Fault seal potential is an essential step in determining the potential for fluid migration and assessing risks during hydrocarbon exploration. Multiple assessment tools have been developed and focus on (1) lithological juxtaposition, of permeable and impermeable stratigraphic units, and (2) fault rock sealing, assuming that clay material gets smeared along a fault zone. Most of these tools rely heavily on well log data, whether it is collected and analyzed in 1-D or 3-D settings.
Fault sealing assessments can be greatly improved and reduce exploration risk by using 3-D seismic data as it expands this analysis to a 3-D setting. Inverted rock properties data from seismic accounts for lithological variations across any fault system, changes in displacement and in fault geometry and shape, and fault interactions such as transfer zones. The work presented here incorporates traditional fault sealing methods and applies them on seismic inversion data from the Parihaka fault system in the Taranaki Basin, offshore New Zealand.
The Parihaka fault system is a normal fault system in the northern central part of the Taranaki Basin and consists of three main en-echelon faults that were mostly active during the Plio-Pliostocene. Figure 1 shows the relative location of those three main faults, trending north-south with transfer zones connecting them. Structural analyses of those faults reveals a maximum displacement seen at the center of each fault, with the displacement minimum occurring at each of the transfer zone locations. Significant growth is seen on most of the intervals studied with maximum growth occurring during the Late Pliocene-Early Pleistocene age.
Well data is available from the Arawa No. 1 well (figure 1) located on the upthrown side of Fault A as well as from five nearby vertical wells. A strong relationship between rock properties, facies from the well data and seismic impedances is essential for accurate modeling and inversion of rock properties. Figure 2 shows the variation of density as a function of P-impedance colored by volume of shale values (Vshale) for various wells. The plot shows two major trends, a shale trend (black) associated with higher volume of shale and a sand trend (yellow) corresponding to a low volume of shale. The shale trend tends to have a lower P-impedance and higher density corresponding to a more compacted, less porous rock. The facies definition used is derived from the mudlog reports of Arawa No. 1 well, closest well to our fault system, and is characterized by four siliciclastic lithology types (sand, shale or mudrock, interbedded rock and siltstone). The observed trends allow for a proper definition of those facies on the inverted seismic volumes (of porosity and gamma ray). Rock property volumes such as porosity, volume of shale and facies volumes are derived from impedance volumes and used to assess fault sealing potential.
Fault Seal Assessment
For both the upthrown and downthrown blocks, 3-D juxtaposition analysis uses facies derived from seismic inversion data mapped on each fault plane. The least permeable stratigraphic unit at each location, from either the upthrown or downthrown block, is then projected onto the fault for seal analysis, assuming sand units as being the most permeable, interbedded sandstone/siltstone/shale units as the next most permeable, and then siltstone and shale units as the least permeable (fault seals). Similarly, an assessment of the shale gouge ratio is carried out using the inverted volume of shale and derived for each fault based on its actual displacement. The workflow assumes that a sand to sand juxtaposition and a less than 20-percent SGR are needed for major migration pathways to be considered.
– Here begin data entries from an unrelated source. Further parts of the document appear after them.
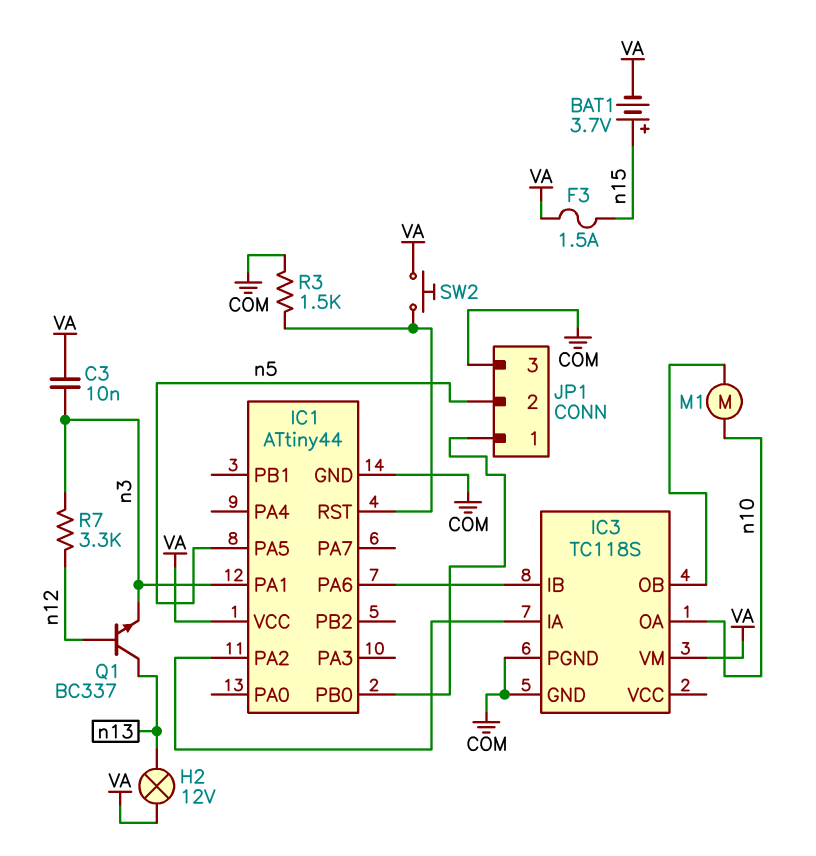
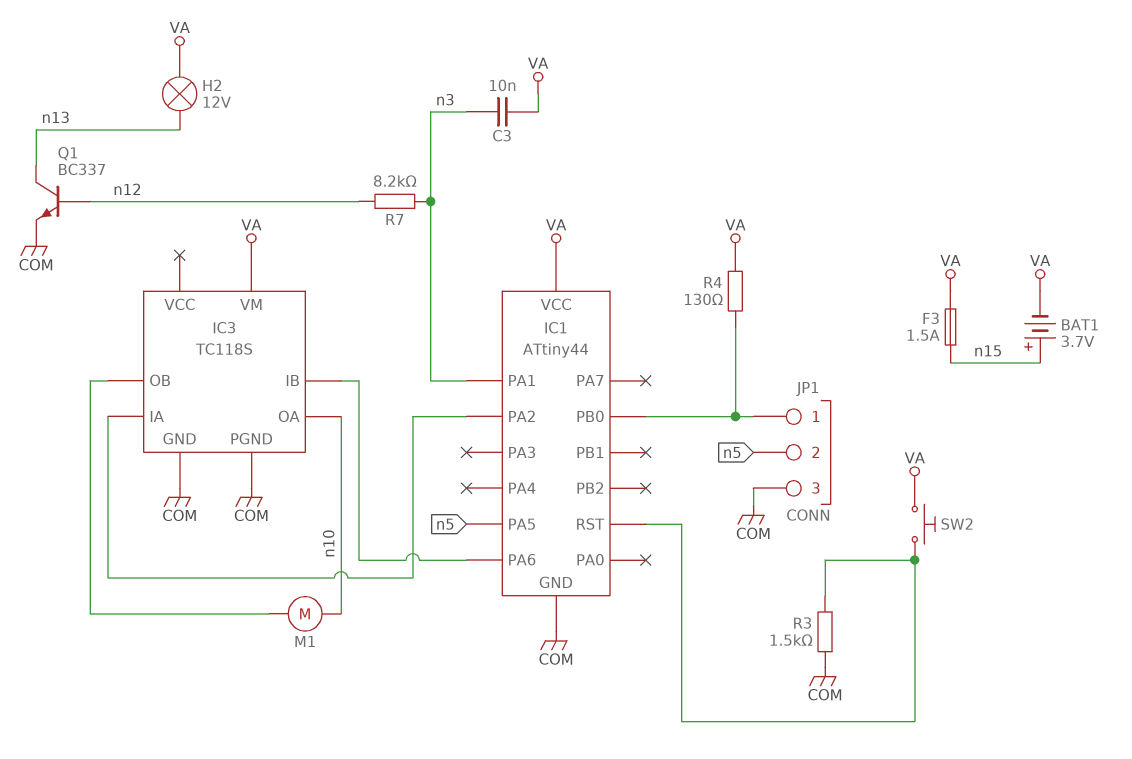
Q1: NPN BC337 (B n12, C n13, E n3) -> NPN BC337 (B n12, C n13, E COM)
R4: none -> 130 (IC1/PB0, VA)
R7: 3.3k (n3, n12) -> 8.2k (n3, n12)

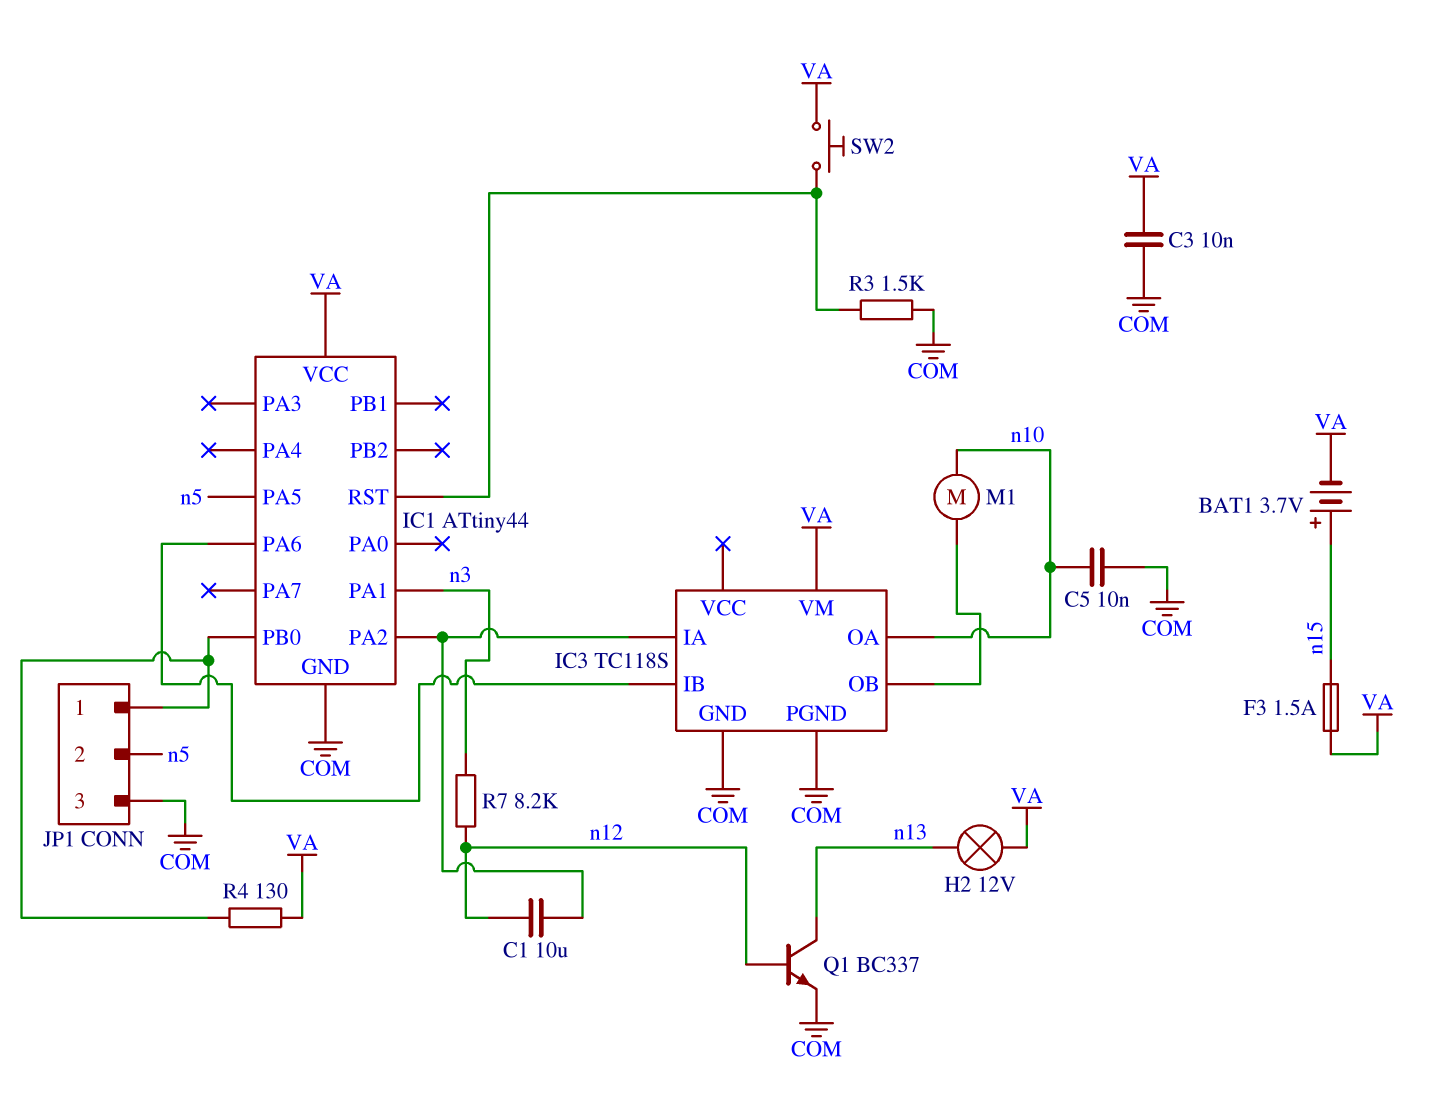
C1: none -> 10uF (IC1/PA2, n12)
C3: 10nF (VA, n3) -> 10nF (COM, VA)
C5: none -> 10nF (COM, n10)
Figure 3a shows a 3-D visualization of the least permeable facies along Fault A. The upthrown stratigraphic units are then traced onto the fault to allow for proper understanding of facies variation. Most of those high permeable pathways are seen in M10 and M20, with an increase in thickness towards the northern end of the fault. M00 and M30 have a few sand-sand juxtapositions mainly seen on the northern end of the fault. Similarly, figure 3b shows the estimated SGR percentage on Fault A based on the available inversion data. SGR values of less than 20 percent are then colored in light blue and highlighted for each fault, outlined in black.
The highlighted areas, having low SGR, match the location of sand to sand juxtaposition. Similarly, those areas tend to be thicker on the northern end of Fault A. This is related to the lower amount of displacement at each fault tip, and the higher displacement towards the center of the fault. The juxtaposition method shows a much wider, more continuous, and longer surface area of highly permeable rock compared to the SGR method. In addition, as seen in both methods, the highly permeable areas tend to be mostly located at the edge of each fault. This observation matches the location of the transfer zone, as formation displacement can vary across those zones, and the existence of other faults can complicate the sealing analysis.
Assessment of fault seal potential using seismic inversion volumes is an innovative workflow that goes beyond the limitations in 1-D data and accounts for variations in fault properties across the fault system. Some parts of the fault can be great migration pathways, particularly around transfer zones which can play a major role in understanding the total petroleum system. This emphasizes the importance of 3-D seismic data in not only interpreting and defining the structural history of the basin, but also in understanding migration pathways and hydrocarbon trapping.
Data (3-D seismic, well logs, mud logs and core descriptions) used in this work was available through New Zealand Petroleum and Minerals, Ministry of Business, Innovation and Employment.